Culture of human peripheral blood endothelial progenitor cells by autologous serum

背景:传统方法培养人外周血来源内皮祖细胞操作复杂,费用大,细胞获得率较低。目的:利用自体血清培养人外周血来源内皮祖细胞,并鉴定其功能。方法:采用密度梯度离心法从人外周血分离得到单个核细胞,体外培养分化为内皮祖细胞。按培养基条件不同分为EGM-2MV组、添加自体血清组(M199+体积分数10%自体血清+胰岛素样生长因子)、添加胎牛血清组(M199+体积分数10%胎牛血清+血管内皮细胞生长因子+碱性成纤维细胞生长因子+胰岛素样生长因子+表皮生长因子)。观察内皮祖细胞增殖、迁移能力;采用细胞形态观察、双荧光染色法及流式细胞仪等技术对培养的内皮祖细胞进行鉴定。结果与结论:培养第7天,EBM-2MV组和添加自体血清组细胞增殖能力和迁移率都优于添加胎牛血清组(P<0.05)。每组细胞经结合Dil标记的乙酰化低密度脂蛋白和异硫氰酸荧光素标记的荆豆凝集素双色荧光染色鉴定后双阳性率>80%,免疫细胞化学检测显示每组细胞CD133,CD34和KDR的表达均为阳性。证实在M199培养液中添加自体血清是一种简单、高效的培养内皮祖细胞方法。
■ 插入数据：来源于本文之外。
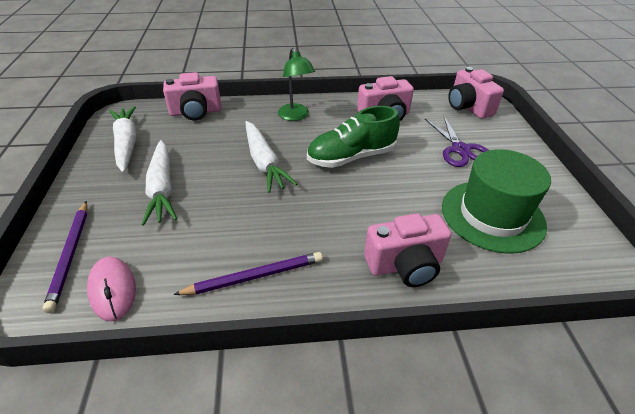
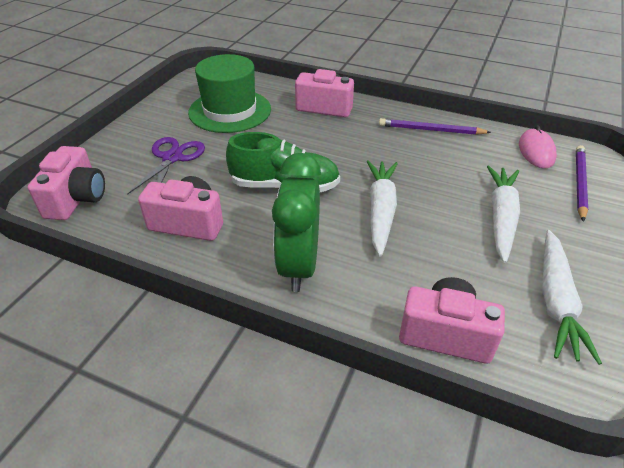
camera: 150 degrees left, 0 degrees up
(296, 116) = (299, 265): green lamp -> green clock

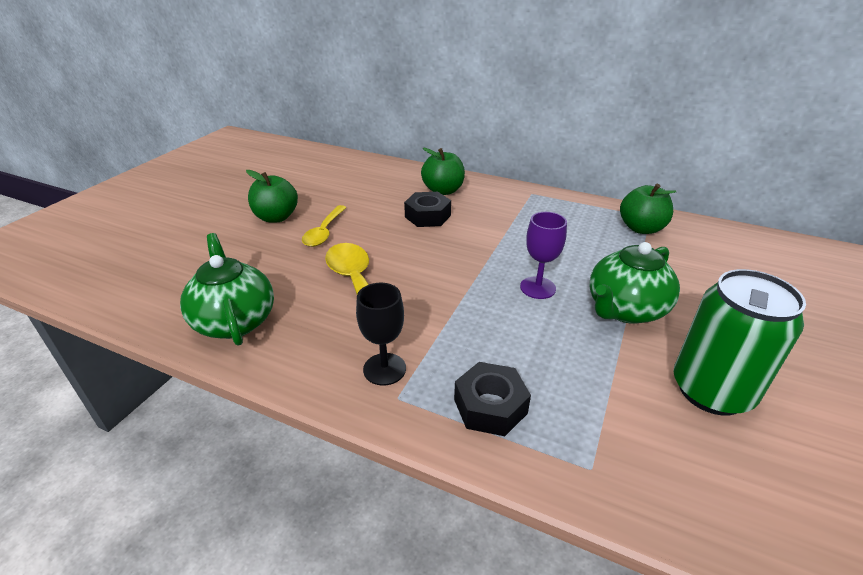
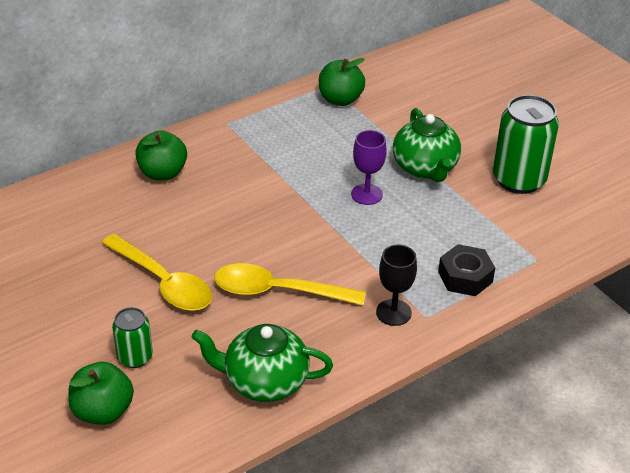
camera: 60 degrees left, 5 degrees up
(233, 249) = (135, 357): none -> green can
(276, 217) = (96, 308): green apple -> green apple (103, 411)
(324, 232) = (164, 282): yellow spoon -> yellow spoon, size x1.52
(428, 216) = (202, 204): black nut -> none

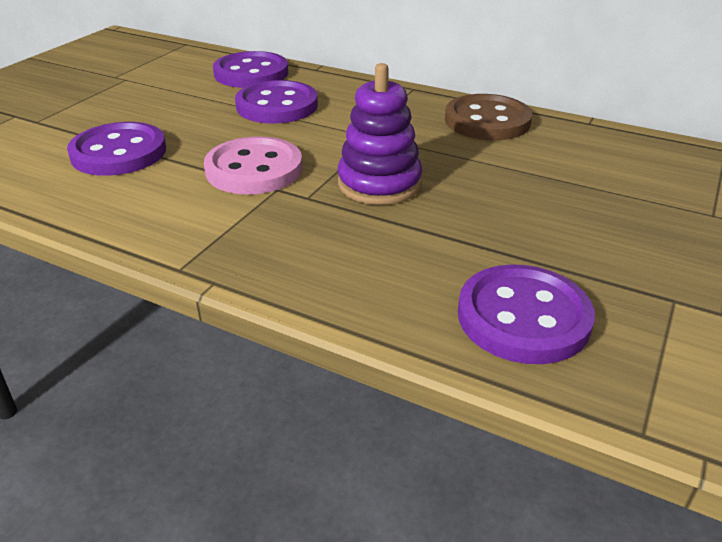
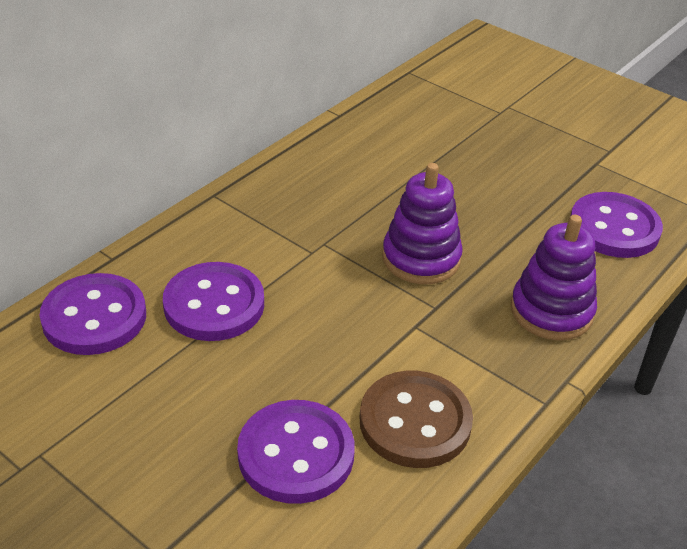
camera: 80 degrees left, 5 degrees up
(254, 169) = (371, 338): pink button -> none
(326, 268) = (551, 311): none -> purple stacking toy
(487, 121) = (315, 167): brown button -> brown button (415, 422)

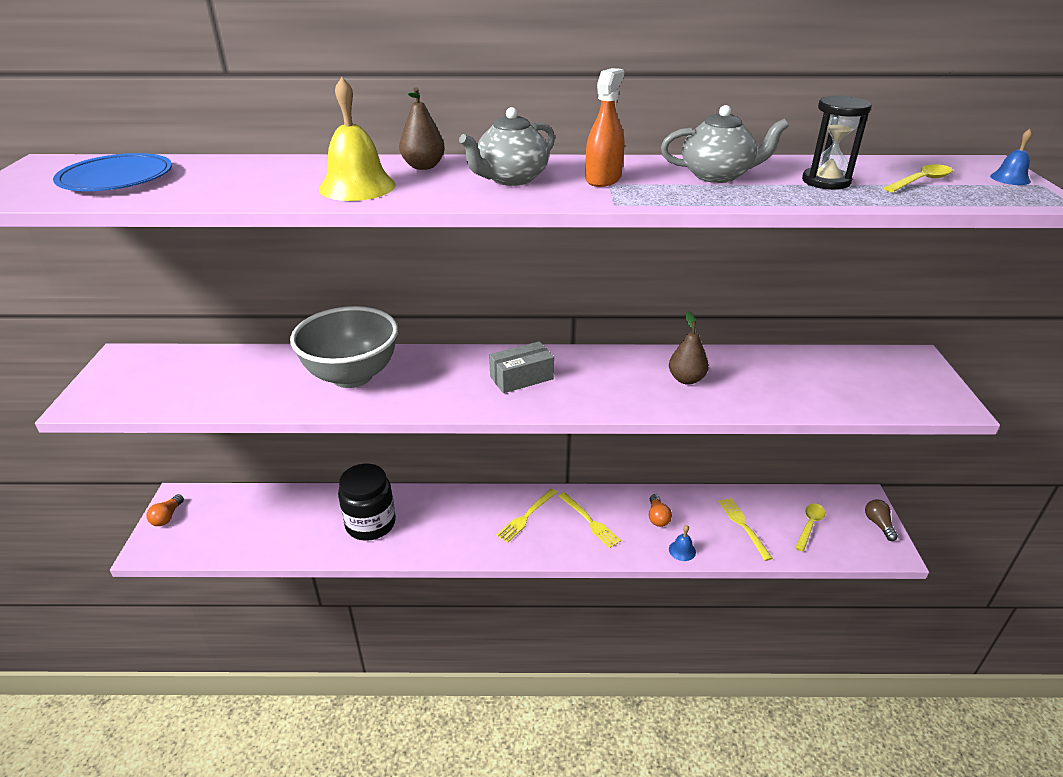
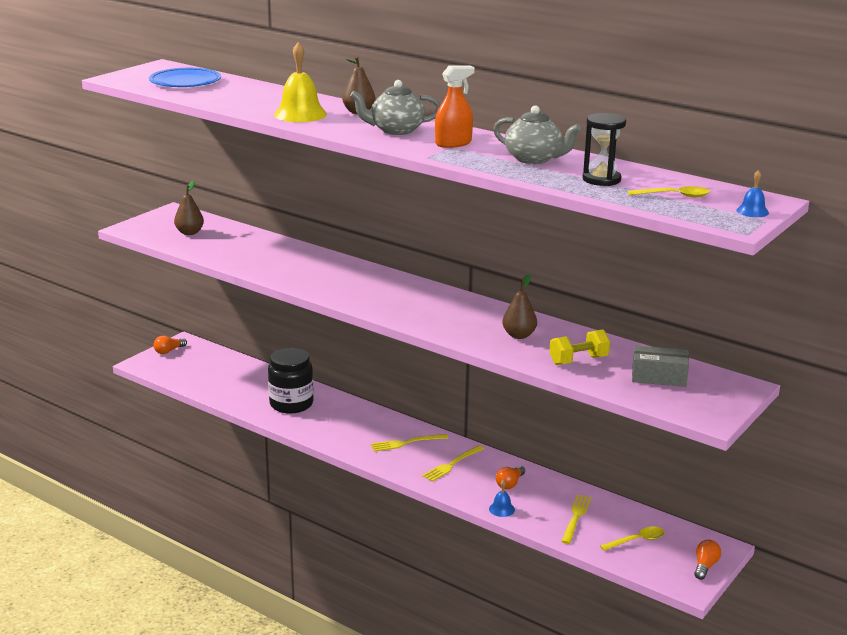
camera: 35 degrees right, 10 degrees down
(175, 380) = (189, 232): none -> brown pear
(352, 376) = (294, 262): grey bowl -> none
(521, 378) = (401, 297): grey box -> grey box (659, 377)
(590, 521) = (452, 465): yellow fork -> yellow fork turned 45 degrees clockwise
(772, 387) = (578, 360): none -> yellow dumbbell
(878, 524) = (705, 566): brown light bulb -> orange light bulb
BACKGROUND： Traditional method for culture of endothelial progenitor cells from human peripheral blood is complex to operate, costs high, and acquires a small number of cells. OBJECTIVE： To culture endothelial progenitor cells from human peripheral blood using autologous serum and identify their functions. METHODS： Peripheral blood was collected from volunteers. Mononuclear cells were separated by density centrifugation and were induced to differentiate into endothelial progenitor cells in vitro. The influences of different culture conditions （EGM-2MV, M199＋10% autologous serum＋insulin like growth factor, M199＋10% fetal bovine serum＋vascular endothelia growth factor＋basic fibroblast growth factor＋insulin-like growth factor＋epidermal growth factor） on the proliferation and migration of endothelial progenitor cells were observed. The cultured endothelial progenitor cells were identified by cell morphology observation, fluorescent staining and flow cytometry. RESULTS AND CONCLUSION： Endothelial progenitor ceils with higher proliferation and migration ability were obtained under EGM-2MV and M199＋10% autologous serum ＋ insulin-like growth factor conditions （P 〈 0.05）. Furthermore, the percentage of double positive cells stained by Dil-labeled acetylated low density lipoprotein and FITC-labeled Ulex europaeus agglutinin 1 was higher than 80%, and these cells also expressed CD34, CD133 and KDR. Addition of autologous serum to M199 culture medium is a simple, highly efficient method for culturing endothelial progenitor cells.